HealthDay News — For individuals with type 1 diabetes, long-term use of continuous subcutaneous insulin infusion (insulin pump therapy) is associated with reduced cardiovascular and all-cause mortality, according to a study published online June 22 in The BMJ.
Isabelle Steineck, MD, from the Aarhus University Hospital in Denmark, and colleagues examined the long-term effects of insulin pump therapy on cardiovascular diseases and mortality. Data were included for 18,168 people with type 1 diabetes, of whom 2,441 used insulin pump therapy and 15,727 used multiple daily insulin injections. Patients were followed for a mean of 6.8 years, with 114,135 person-years.
The researchers found that, compared with multiple daily injections, insulin pump therapy led to adjusted hazard ratios that were significantly lower for fatal coronary heart disease (0.55), fatal cardiovascular disease (coronary heart disease or stroke; 0.58), and all-cause mortality (0.73). For fatal or non-fatal coronary heart disease and fatal or non-fatal cardiovascular disease, hazard ratios were lower, but not significantly so. Per 1,000 person-years, the unadjusted differences were 3.0 events of fatal coronary heart disease, 3.3 events of fatal cardiovascular disease, and 5.7 events for all-cause mortality.

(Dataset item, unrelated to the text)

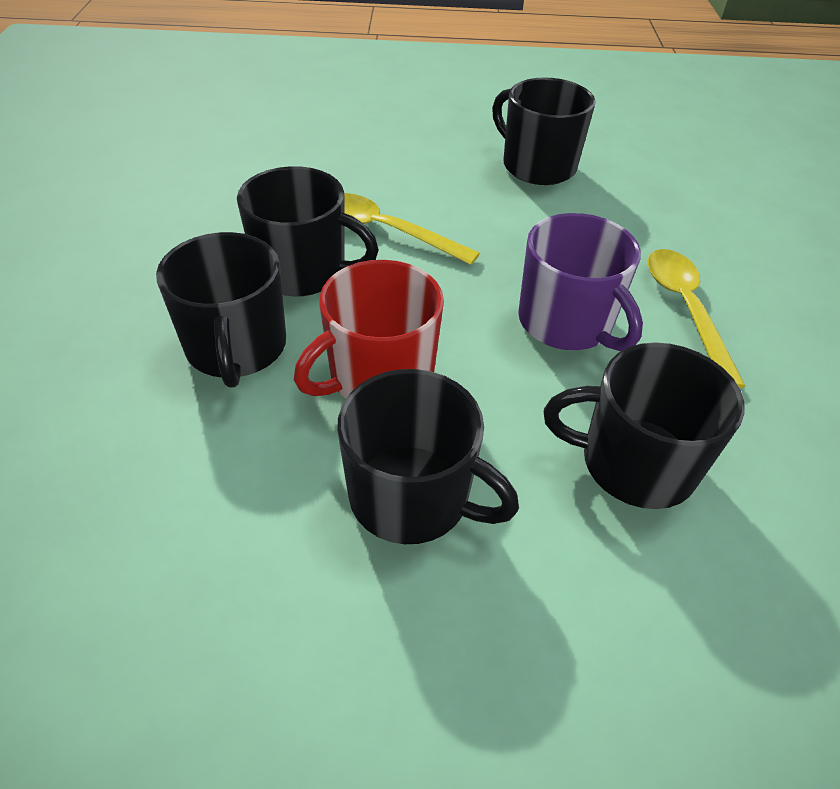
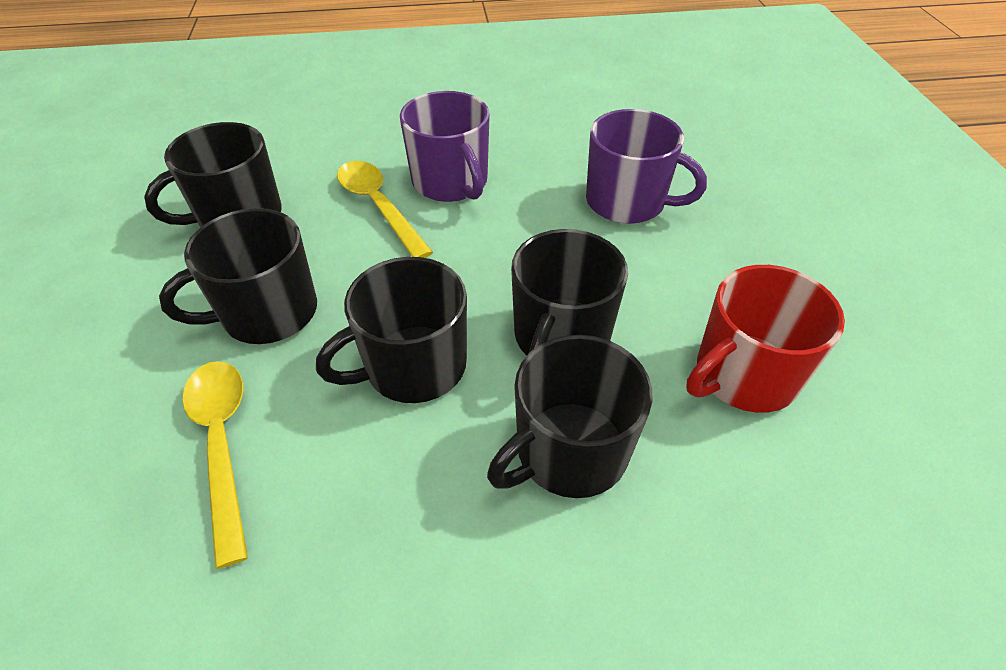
purple mug: 1 -> 2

The results of subgroup analyses were similar when lower body mass index and previous cardiovascular diseases were excluded.
“Among people with type 1 diabetes, use of insulin pump therapy is associated with lower cardiovascular mortality than treatment with multiple daily insulin injections,” the authors write.
One author disclosed receiving lecture fees from Sanofi and Novo Nordisk.